Q.  Kev, Why do so many smart people have such bad memories? Are people getting old faster? Dementia?

A.   While dementia is a devastatingly real issue, the reason smart people (who don’t have severe mental illness) have, on average, less potent memories, is pretty simple.

Most truly intelligent people are good at getting answers, finding patterns and knowing what results are likely in the future. People who are thinking forward have one disadvantage. They have a harder time remembering what happened today because they “spent a lot of time in 2022.”

Thus when spending your day in creative solutions for problems that are coming you do reduce your memory by some percentage points for the day. The absent minded professor has his mind on hundreds of things that he’s solving and what he wants for lunch or who he talked to on the phone last night aren’t among them.

The more you predict and forecast tomorrow or next month or next year or the next decade, the more you can expect to forget that is happening today.

You might not remember the bulk of your kids baseball game. You may not remember what you read in the newspaper, except the articles that were related to your work in the future.

The hippocampus is an amazingly small part of the brain but it is incredibly valuable to encoding and decoding memory now and also is valuable in predicting the future. It’s just not great doing both in any given short time frame.

In general, people’s memory is fading because it’s not used. You don’t have to remember how to get to the store because google maps tells you where to go and you follow. That’s just fine, just make sure you bring your charged phone with you everywhere, that there is service where you go and then let your brain work on other things while google directs you in traffic.

Of course we now enter one of the biggest reasons the average person is becoming worth less to the world.

You wonder if people’s memory is getting better because of less stress so you google, “does stress reduction improve memory.”

And SURE ENOUGH you find the drop down menu of questions that tell you that yes indeed stress reduction improves memory.

“I knew it!”

But wait…

You tell me this and I tell you that your sources sucked. Now I make a different suggestion for you. Do this:

“Google, ‘does stress improve memory” and of course you come up with a drop down of questions/answers that show you that stress does improve memory.

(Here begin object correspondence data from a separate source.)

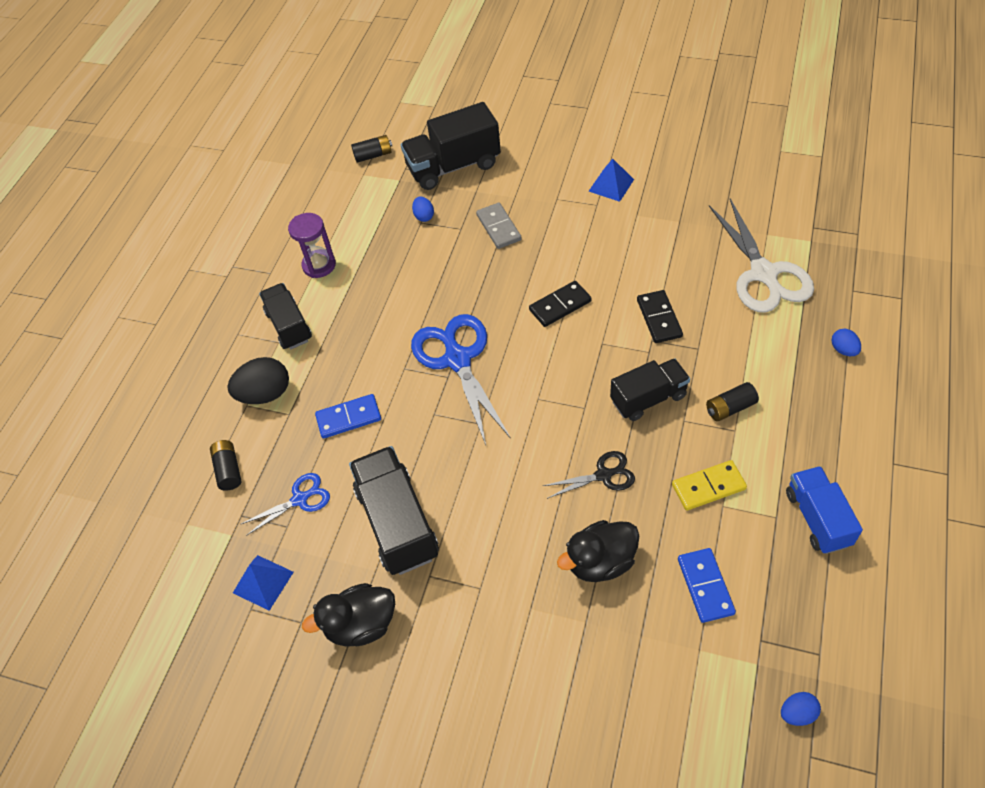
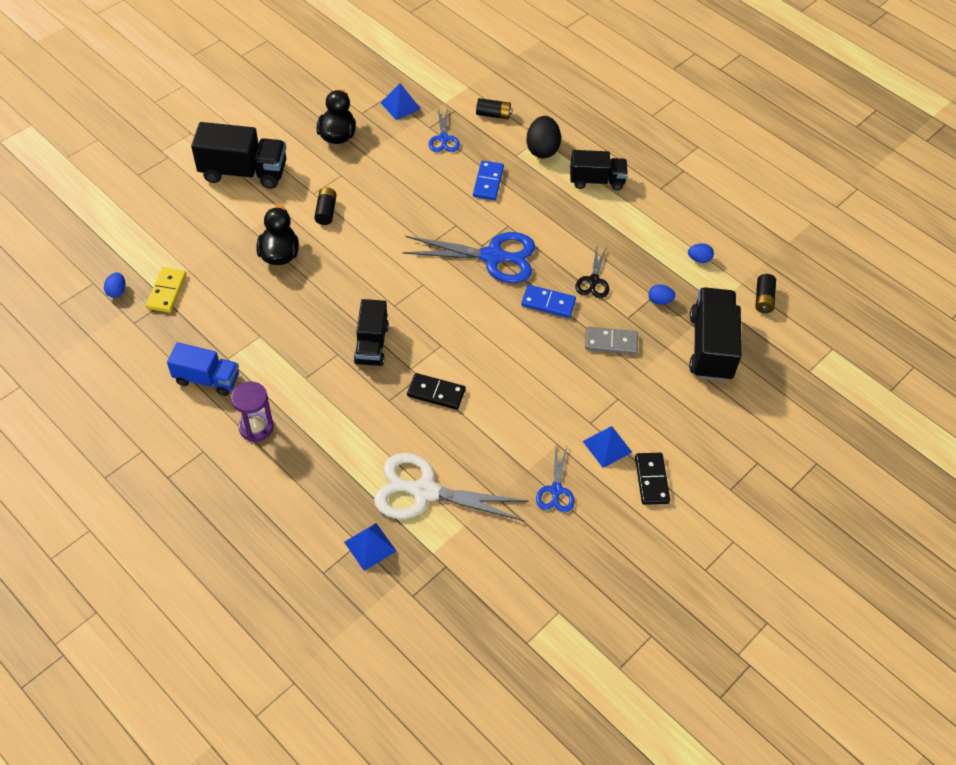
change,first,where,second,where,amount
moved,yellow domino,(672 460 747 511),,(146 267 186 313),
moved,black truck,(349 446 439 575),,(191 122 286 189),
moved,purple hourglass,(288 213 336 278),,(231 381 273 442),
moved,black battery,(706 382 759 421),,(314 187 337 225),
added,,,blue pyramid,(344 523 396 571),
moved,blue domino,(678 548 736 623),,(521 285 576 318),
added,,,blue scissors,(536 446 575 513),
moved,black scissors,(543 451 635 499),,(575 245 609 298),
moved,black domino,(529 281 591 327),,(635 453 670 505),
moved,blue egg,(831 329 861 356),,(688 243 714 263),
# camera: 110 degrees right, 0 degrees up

Of course it does. It takes emotion to code in memories.

But  wait again…. I didnt say STOP when you have the opposite answer, which you WILL see in just a moment.

What’s happening here? Aside from the flawed method people use to find information with google that is valid and reliable they ask garbage questions.

The better question(s) is, “in what circumstances does stress help improve memory and in what circumstances does it block memory?”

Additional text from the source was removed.